State Senator Fran Pavley and Assembly woman Julia Brownley came to answer questions about the current economic cuts plaguing California schools from K-12 to the community colleges, UC, and Cal State systems, Friday April 1 in the Great Hall.
“They’re leaders in terms of advocating for us,” said Joy McCaslin, president of Pierce College.
State Senator Pavley is a former middle school teacher and Assembly woman Brownley is a member of several committees that oversee K-12 and higher education in California.
“Educating the work force for tomorrow is not only in your best interest, it’s in the states best interest,” said Pavley. “Half of California’s budget goes to education; most wouldn’t believe that.”
Recently Gov. Jerry Brown signed off on $400 million in cuts to the California community college system and raised tuition from $26 to $36 per unit. This will cost full-time students $432 plus health, ASO, and parking fees.
Even with the $400 million in cuts to education and tuition hikes, there is still a $12.5 million deficit that could mean addition budget cuts to the K-12, community college, UC, and Cal State systems.
The additional cuts that are looming in the near future include state funded social services, as well as the college system.
“Difficult times have difficult solutions,” said Pavley.
California state law requires a two thirds majority vote in both the assembly and the state senate in order to pass any new taxes.
“When Schwarzenegger was elected governor, he took away a lot of California’s revenue through the vehicle license fee, etc.,” said Pavley. “Then when the global economy took a nose dive it was like the ‘perfect storm.”

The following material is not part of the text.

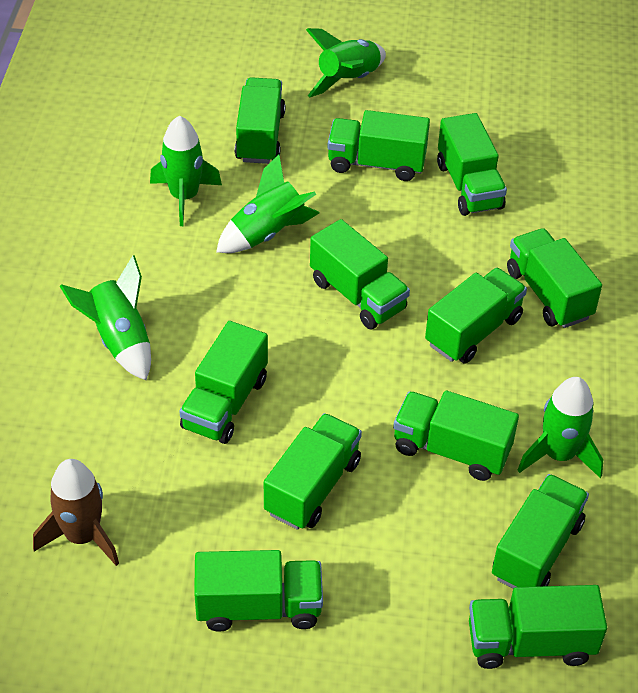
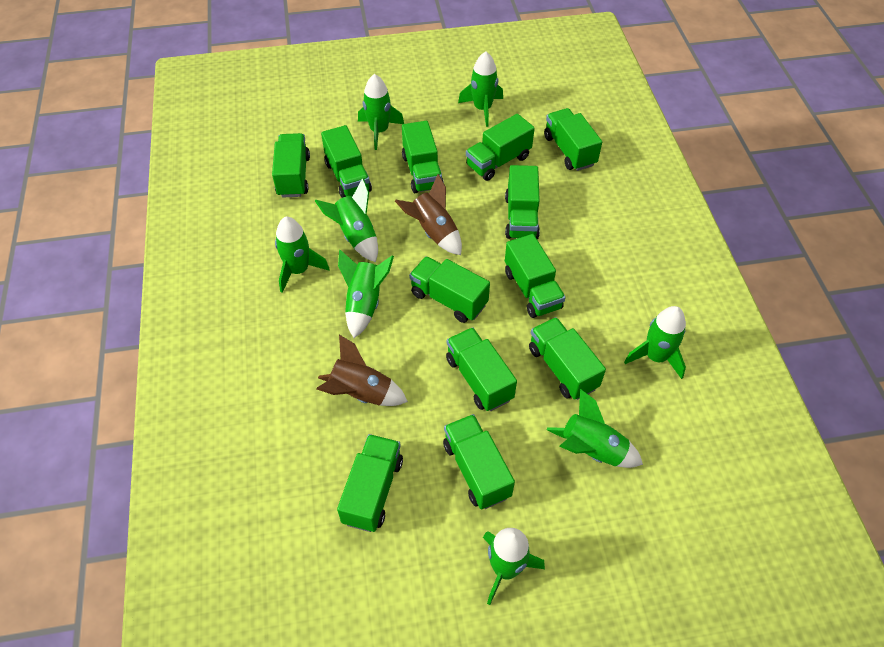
brown rocket: 1 -> 2
green rocket: 5 -> 8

Gov. Brown wants a special election to give voters a say on whether or not to extend the tax increases for another five years, which he believes would bring California out of the current economic recession in a balanced way.
“Because of the two thirds [votes needed] we are prone to propositions and ballot box budgeting,” said Brownley. “It’s not a good way to do policy; we have to figure out a better way.
The Associated Students Organization (ASO) has plans for more protests in the works.
“We are trying to get all nine schools in the district to have one big rally,” said Daniel Axelrod, president of the Pierce College ASO.